日中はタブレット端末で自由研究のレポートを書き込みながら、木陰で蝉と過ごし、日が暮れると帰っていく。
この辺りは元々はミンミンゼミが多いらしく、午前中は鳴き声が木々の向こうから聞こえていた。
数日のうちに小動物たちも学習したのか、昼間はネットの内側には入ってこようとしない。
「こんにちは~」
「今日は二本、持ってきましたよ」
明るくなった後、あおいを誘って綾花がやって来る。
綾花はペットボトルに砂糖水を作って、巨大蝉に届けていた。
巨大化してしまったお陰で、先の鋭いストローのような口は樹液を吸うにはあまり適さなくなってしまっていたのだ。
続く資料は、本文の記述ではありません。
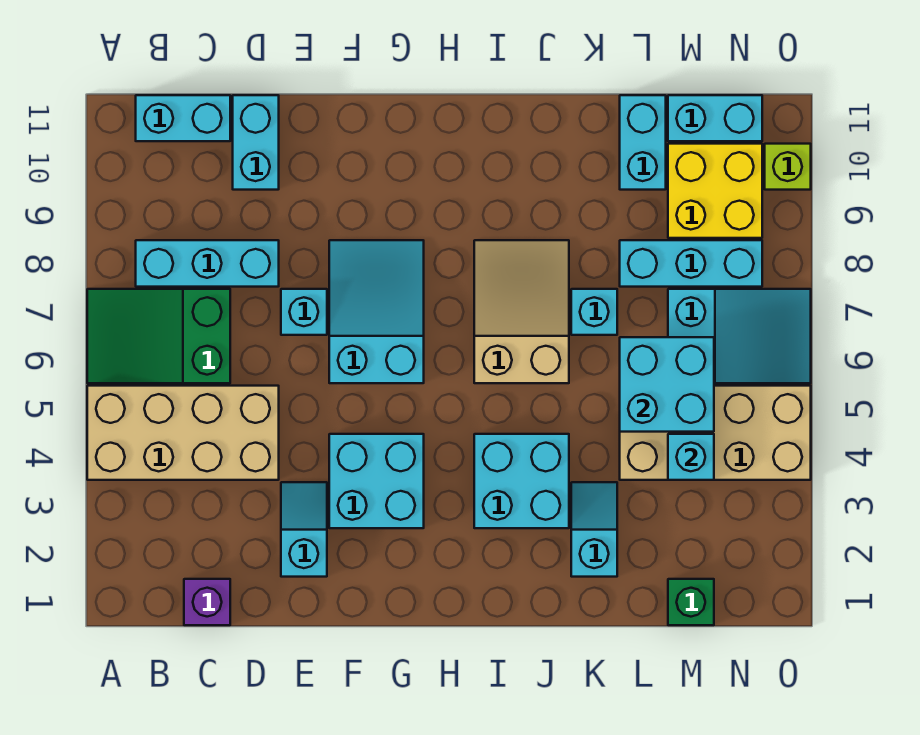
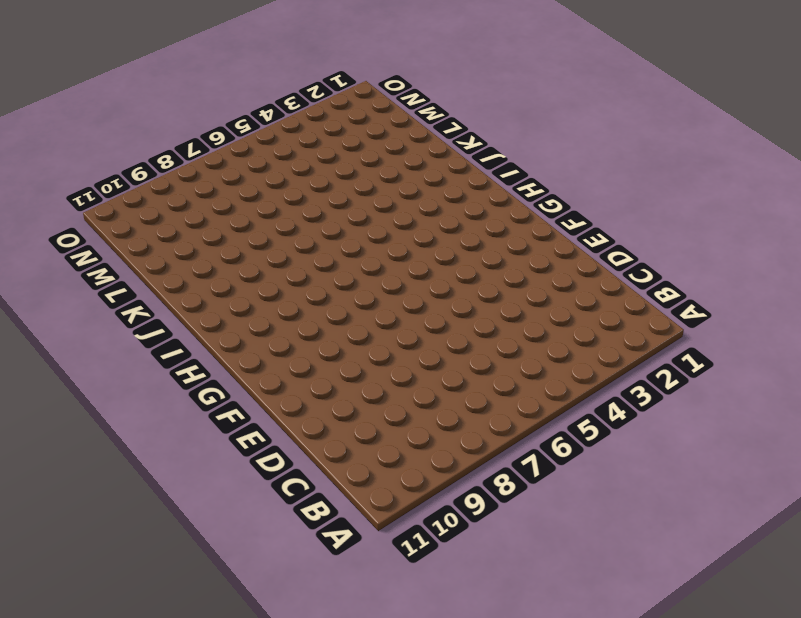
none -> tan brick A4:D5 level 1
none -> green slope A6:C7 level 1 top C
none -> cyan brick B8:D8 level 1

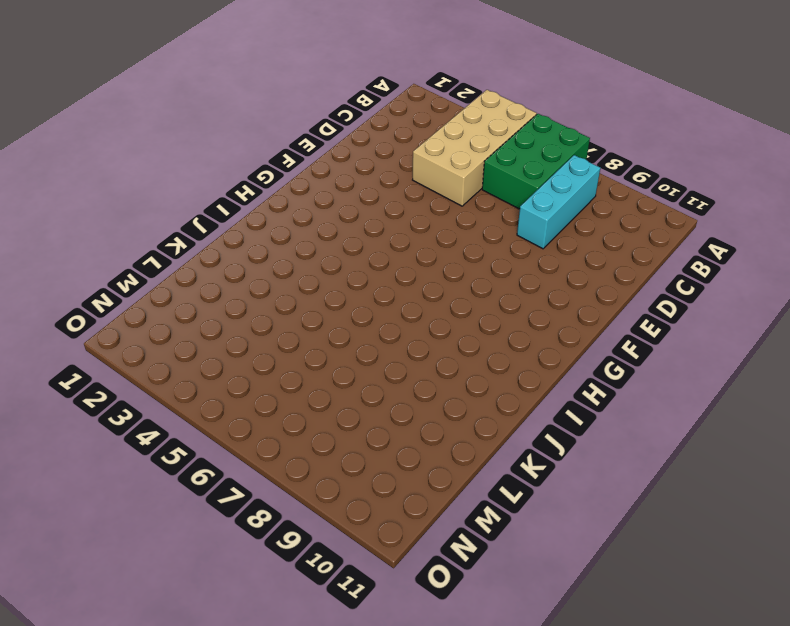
green brick A6:C7 level 1 -> green slope A6:C7 level 1 top C
none -> cyan brick B11:C11 level 1
none -> purple brick C1 level 1
none -> cyan brick D10:D11 level 1

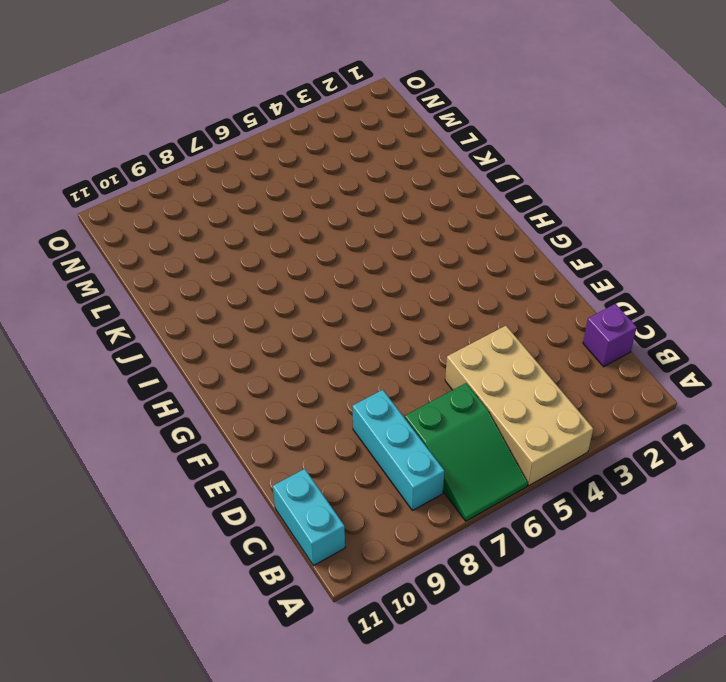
none -> cyan brick D10:D11 level 1
none -> cyan slope E2:E3 level 1 top 2
none -> cyan brick E7 level 1

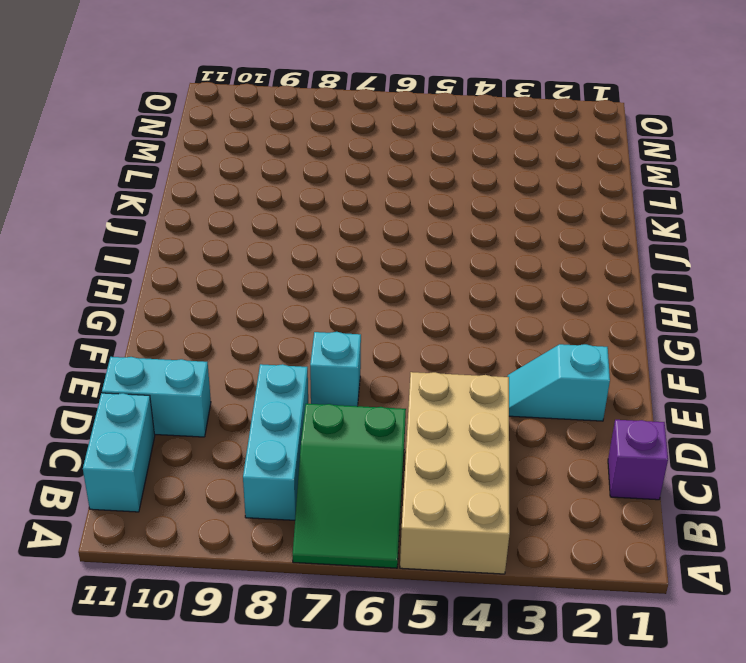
none -> cyan brick F3:G4 level 1
none -> cyan slope F6:G8 level 1 top 6
none -> cyan brick I3:J4 level 1

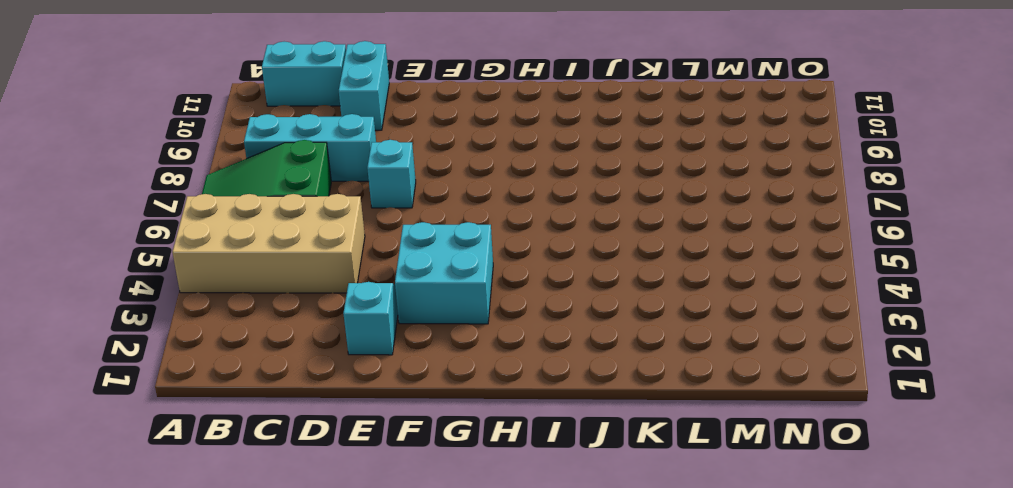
none -> purple brick C1 level 1
none -> cyan slope F6:G8 level 1 top 6
none -> cyan brick I3:J4 level 1

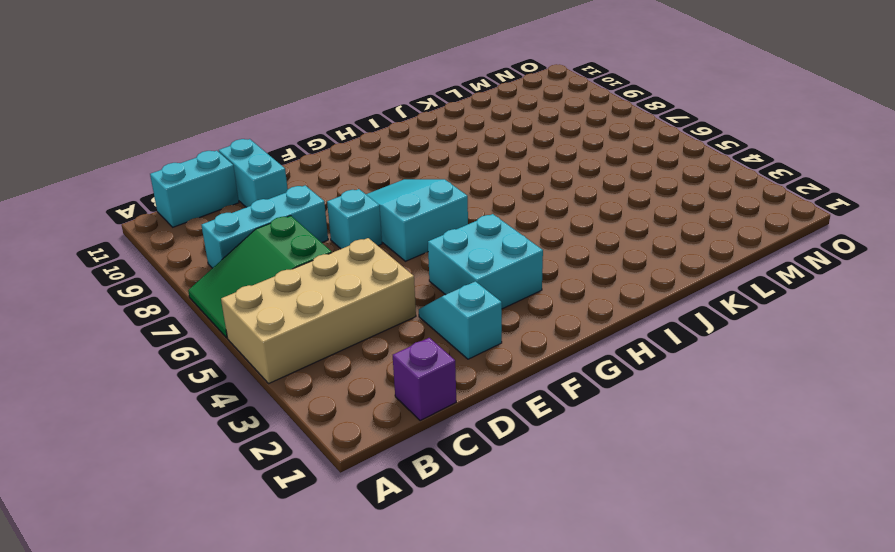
none -> cyan brick I3:J4 level 1
none -> tan slope I6:J8 level 1 top 6
none -> cyan slope K2:K3 level 1 top 2

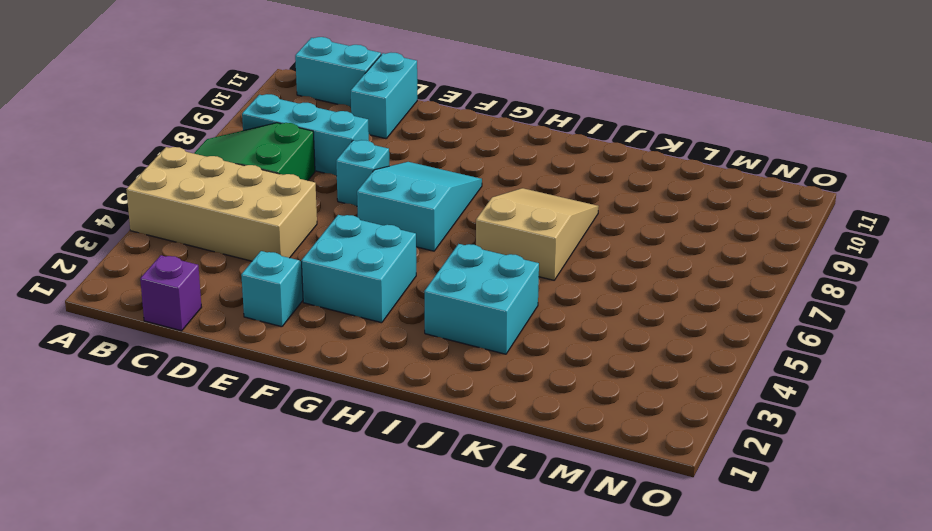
none -> cyan slope K2:K3 level 1 top 2
none -> cyan brick K7 level 1
none -> tan brick L4:O5 level 1

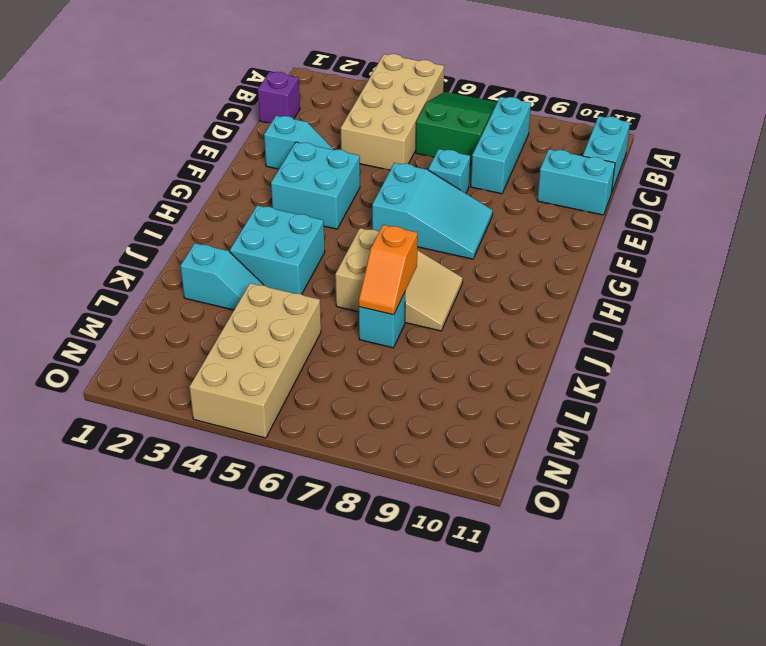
orange slope J7:K7 level 2 top J -> none
none -> cyan brick L8:N8 level 1
none -> cyan brick L10:L11 level 1
none -> green brick M1 level 1

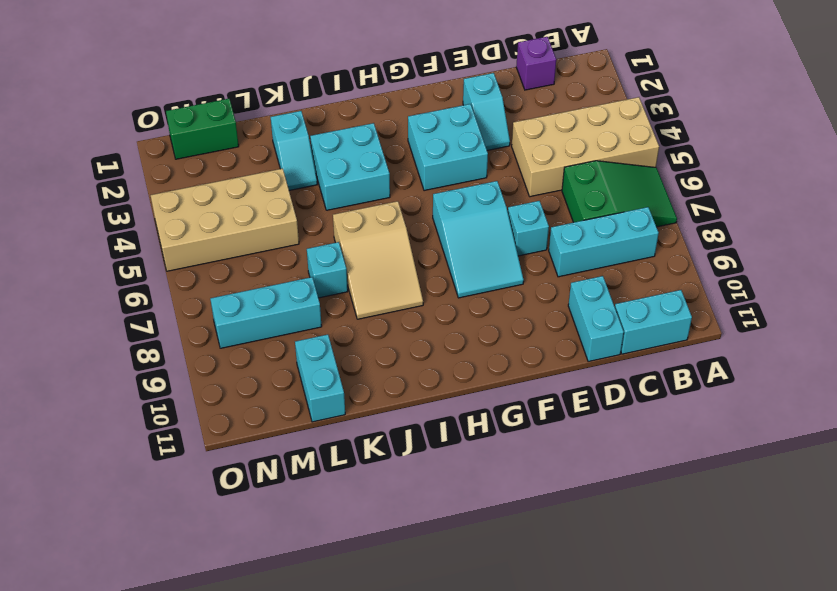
green brick M1:N1 level 1 -> green brick M1 level 1
none -> cyan slope M6:O7 level 1 top M
none -> yellow brick M9:N10 level 1
none -> cyan brick M11:N11 level 1

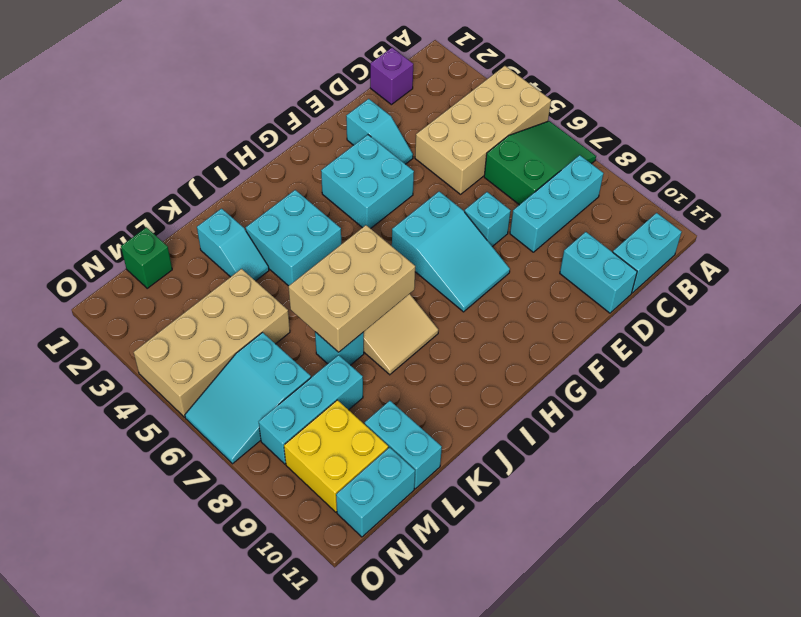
tan brick I6:K7 level 2 -> none
none -> lime brick O10 level 1
none -> cyan brick L5:M6 level 2
none -> cyan brick M4 level 2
あおいにも相談したら、運ぶの大変だから一緒に行くよと言ってくれた。
「わあ、すごい勢いで吸ってる」
2リットルのペットボトルの中身がみるみるうちになくなっていくのを、あおいはじっと観察している。
「今日も元気に過ごして下さいね」
肩を並べる綾花も、目を細めた。
蝉の巨体は木陰からはみ出していたものの、霧のお陰でそこそこ快適にしているようだ。
ふと綾花は顔を上げる。
「そういえば、午前中は蝉さんも鳴かないですけど、いいなさんは午後どうしていらっしゃるんですか?」
「なぁに、対策のお陰もあって、コレがあれば充分じゃよ」
といいなは例の工業用耳栓を取り出した。
「あの程度の振動なら、慣れれば波に揺られておるようなモンじゃて。たまに気絶してしまうがのう」
それも昼寝のようなものだと、彼女はからからと明るく笑った。
「あ、皆さん。こんにちは」
「おお、文緒殿。蝉も待っておったぞ」
そうこうしているうちに、文緒も顔を出す。
夏休みだからって四六時中好きな事をしていられる訳ではないけれど、なんだか離れ難い思いがあって、ちょくちょくここへやって来ては巨大蝉と過ごしているのだ。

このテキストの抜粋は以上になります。